Effective Change Strategies to Support BPM

Change strategies are not a new discussion topic, but still they keep people talking about what are the most effective change strategies available and how are they best deployed.  Thurley and Wirdenius identified some key advantages and disadvantages of change management already in 1973, which was summarized by Lockitt and 3T Productions Ltd. (2004) as follows:

Directive change strategy. This strategy highlights the manager’s right to manage change and the use of authority to impose change with little or no involvement of other people. This approach may lead to valuable information and ideas being missed and there is usually strong resentment from staff when changes are imposed rather than discussed and agreed.

Expert change strategy. This approach sees the management of change as a problem solving process that needs to be resolved by an ‘expert’. This approach is mainly applied to more technical problems and will normally be led by a specialist project team or senior manager. There is likely to be little involvement with those affected by the change.

Negotiated change strategy. This approach highlights the willingness on the part of senior managers to negotiate and bargain in order to effect change. Senior managers must also accept that adjustments and concessions may need to be made in order to implement change. This approach acknowledges that those affected by change have the right to have a say in what changes are made, how they are implemented and the expected outcomes.

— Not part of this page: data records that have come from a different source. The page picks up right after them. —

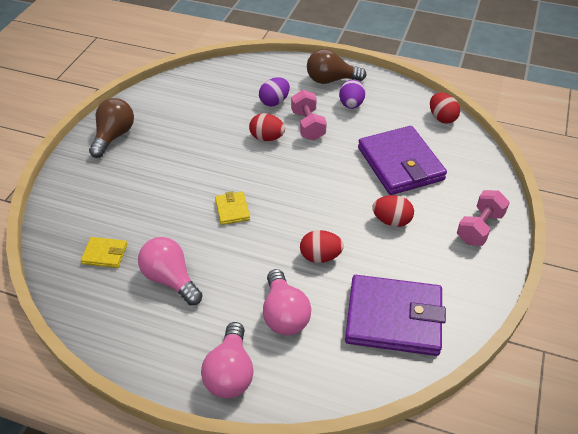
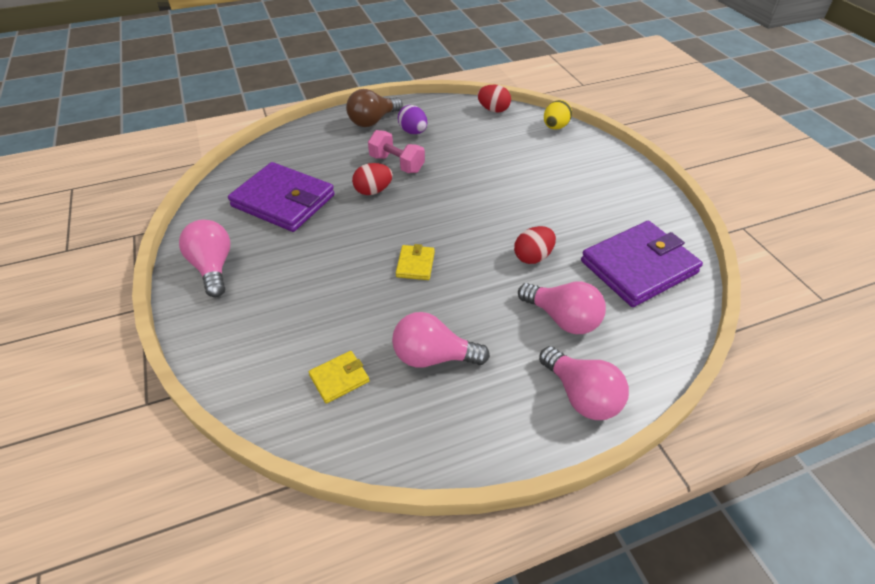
camera: 40 degrees left, 0 degrees up
(114, 136) = (213, 267): brown light bulb -> pink light bulb
(232, 210) = (415, 264): yellow wallet -> yellow wallet turned 60 degrees clockwise
(274, 102) = (344, 159): purple egg -> none
(391, 221) = (550, 199): red egg -> none
(400, 164) = (504, 156): purple wallet -> purple wallet (283, 201)
(478, 161) = (555, 127): none -> yellow egg
(479, 228) = (611, 171): pink dumbbell -> none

Educative change strategy. This approach involves changing people’s values and beliefs in order for them to fully support the changes being made and move toward the development of a shared set of organizational values that individuals are willing, and able to support. A mixture of activities will be used: education, persuasion, training and selection, led by consultants, specialists and in-house experts.

Participative change strategy. This strategy stresses the full involvement of all of those involved, and affected by, the anticipated changes. Although driven by senior managers the process will be less management dominated and driven more by groups or individuals within the organization. The views of all will be taken into account before changes are made. Outside consultants and experts can be used to facilitate the process but they will not make any decisions as to the outcomes.

Which one is the best and how is that change strategy deployed?

Well, you might want to ask yourself, which advantages and disadvantages do you want to have? It is quite clear that in this imperfect world there is no perfect change strategy available. However, the participative change strategy seems quite compelling especially because some of the disadvantages found by Thurley and Wirdenius can be overcome with recent methods such as the CEM Method. The benefits of this approach are that any changes made are more likely to be supported due to the involvement of all those affected, the commitment of individuals and groups within the organization will increase as those individuals and groups feel ownership over the changes being implemented. The organization and individuals also have the opportunity to learn from this experience and will know more about the organization and how it functions, thus increasing their skills, knowledge and effectiveness to the organization.